The film was reviewed positively in The Moving Picture World which stated, "Apparently someone connected with the Thanhouser Company has learned something of ward politics, and the methods of controlling a convention are very clearly and bluntly stated. It isn't always possible to expose plots such as this one was exposed, but it would have been a good thing if it could be done.... The situations are dramatically worked out and the interest never flags from the beginning to the end. A love story adds a certain degree of interest to the picture, and the development of the plot is strengthened by the young people's lovemaking." The New York Dramatic Mirror disagreed with the plausibility of the depicted political manipulation, but found the picture to be interesting and the acting to be adequate. Later publications would also reference the film for its content, like The Columbia Companion to American History on Film which cites it as an example of a political machine based on graft and deceit.
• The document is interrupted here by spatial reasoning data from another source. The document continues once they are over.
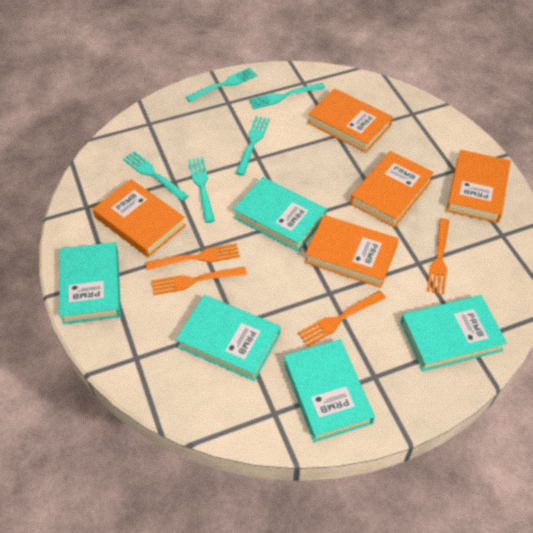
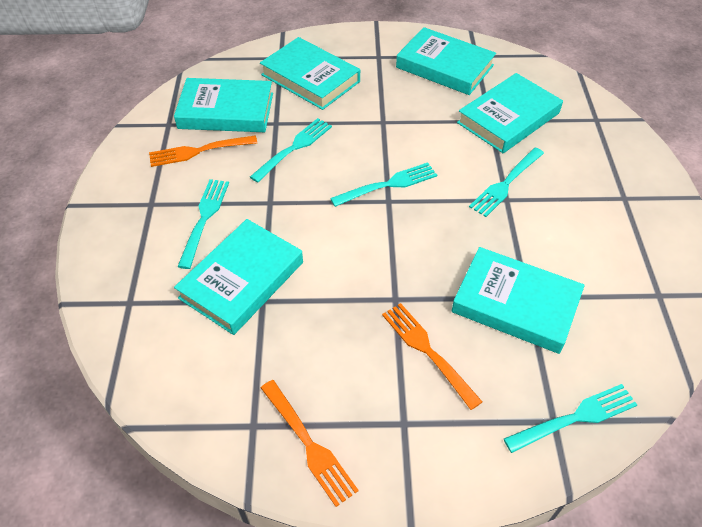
orange book: 5 -> 0
orange fork: 4 -> 3
turquoise book: 5 -> 6

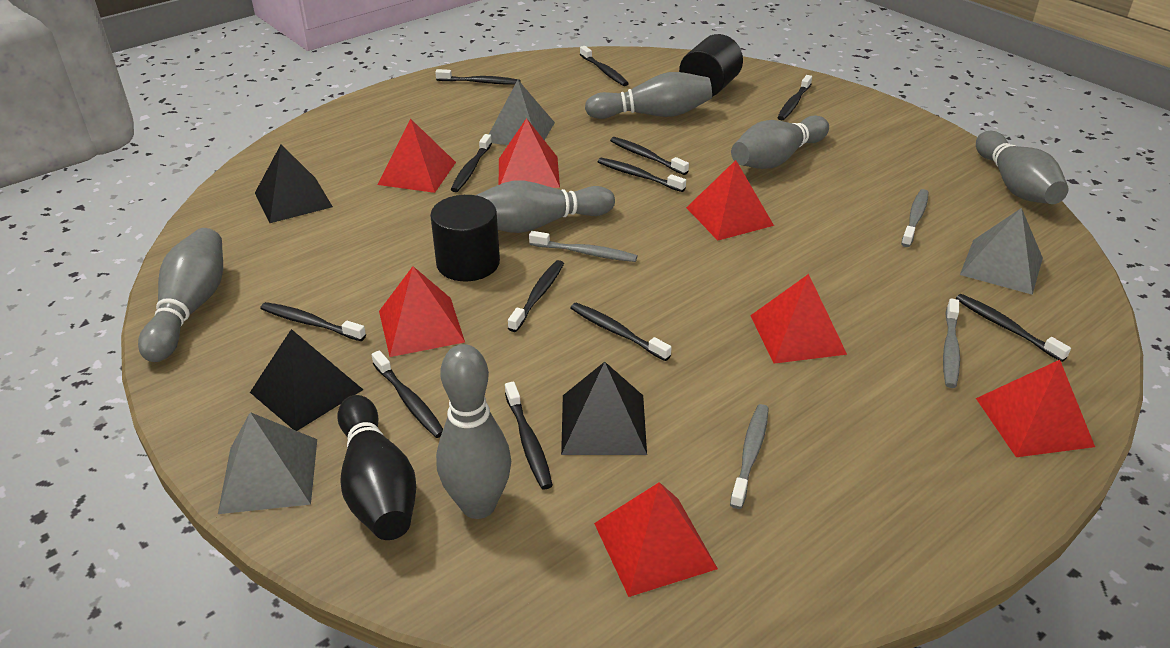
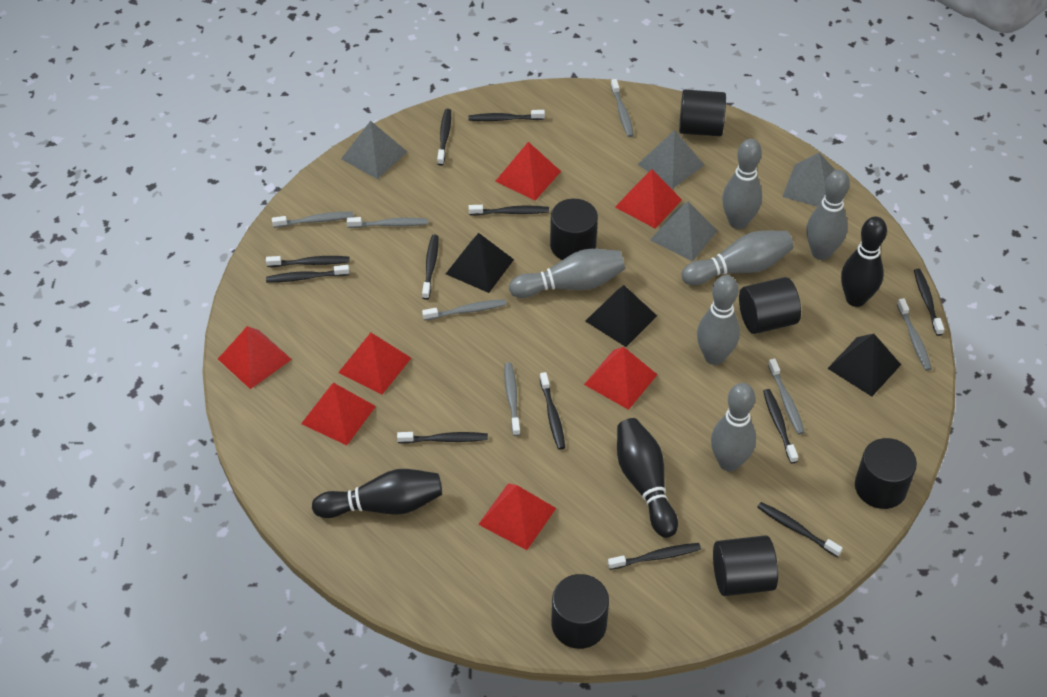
black bowling pin: 1 -> 3
black cylinder: 2 -> 6
grey pyramid: 3 -> 4
grey toothbrush: 4 -> 7

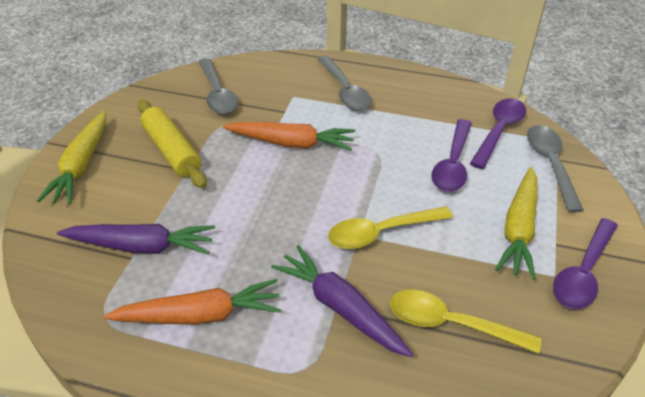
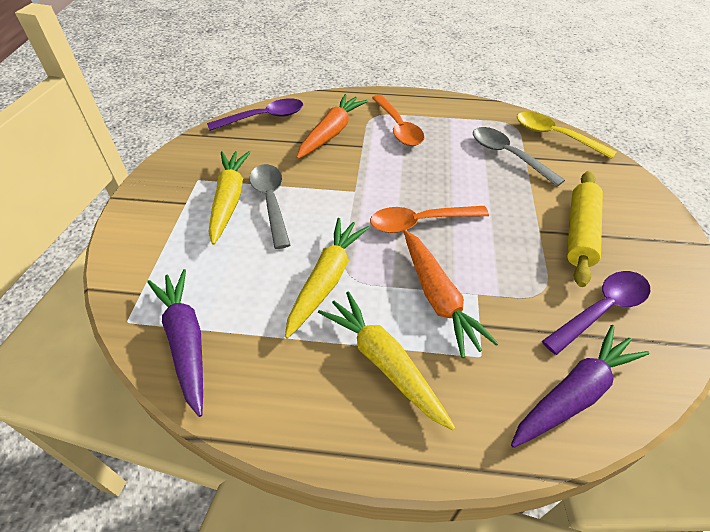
grey spoon: 3 -> 2
orange spoon: 0 -> 2
purple spoon: 3 -> 2
yellow carrot: 2 -> 3
yellow spoon: 2 -> 1

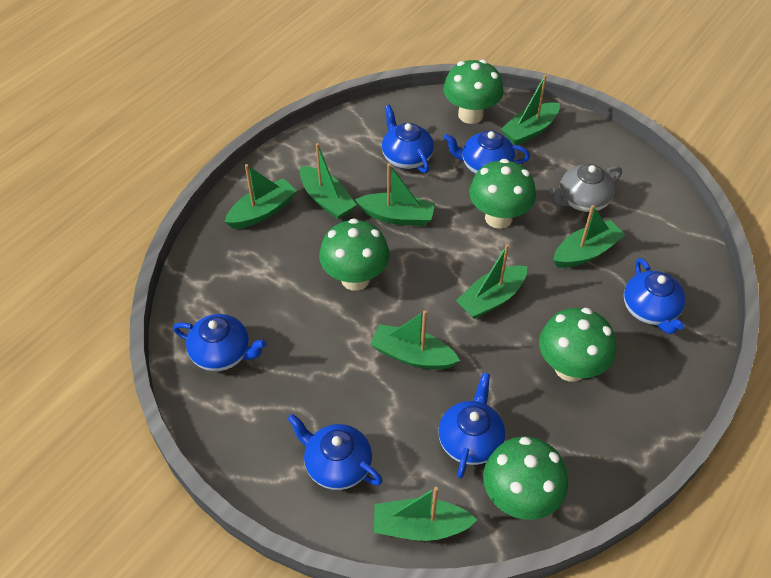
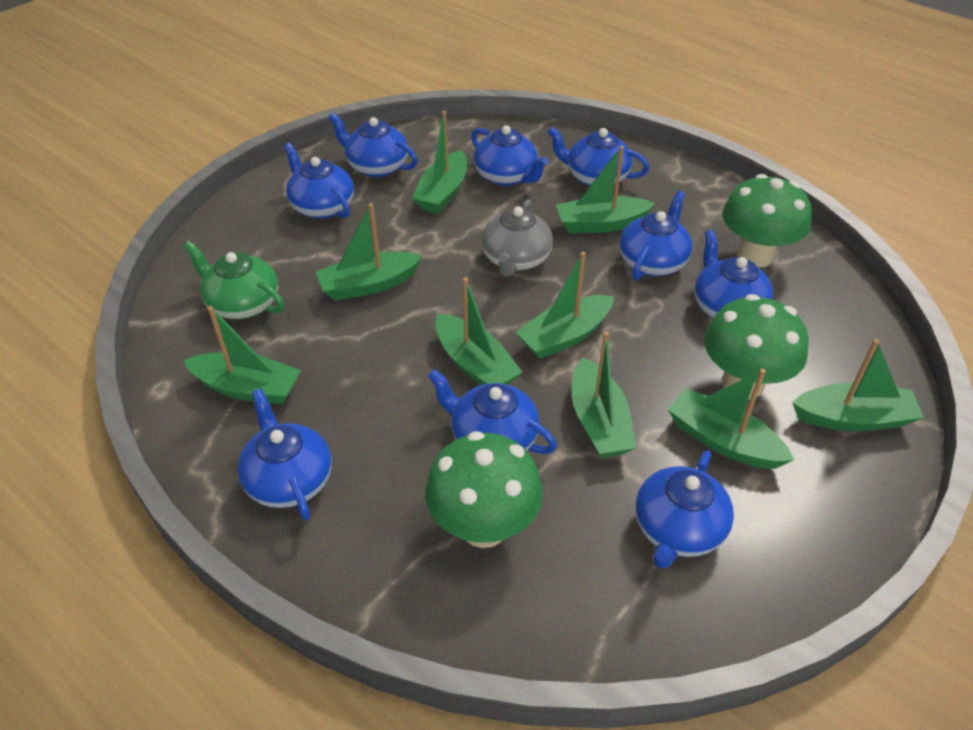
blue teapot: 6 -> 9
green boat: 8 -> 9
green mushroom: 5 -> 3
green teapot: 0 -> 1

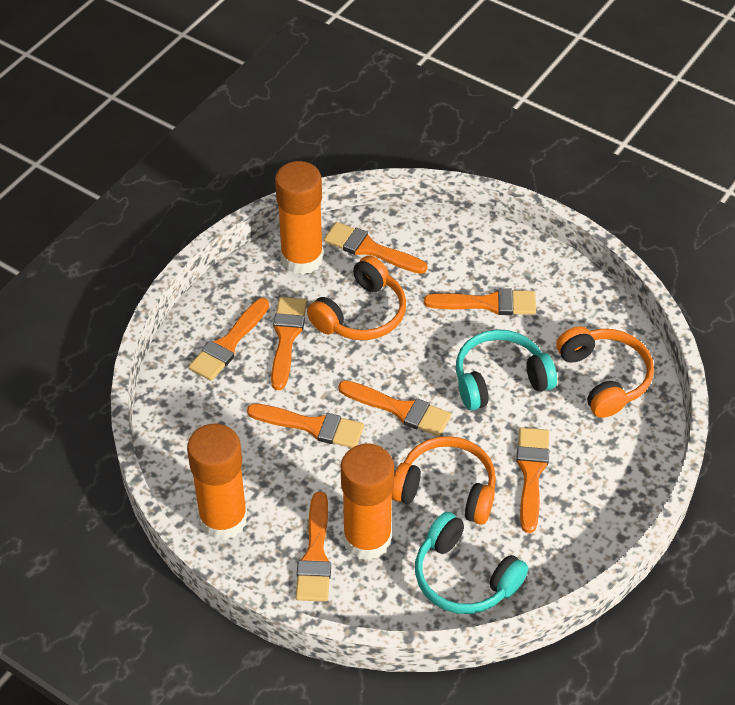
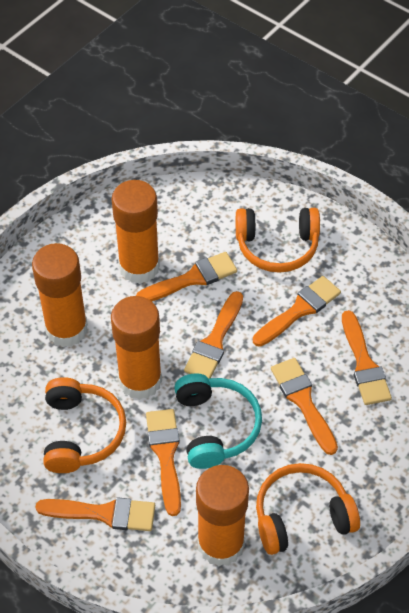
orange brush: 8 -> 7
orange glue stick: 3 -> 4
turquoise headphones: 2 -> 1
Neither graft nor deceit is actually in play with the production, for pure bribery is the method upon which the politician uses to gain political power. Kay Sloan, author of The Loud Silents: Origins of the Social Problem Film, states that the film explored the problem of political corruption and critics approved because they saw was a realistic portrayal. Another release dealing with political corruption was The Girl Reporter, released by Thanhouser on August 16, 1910.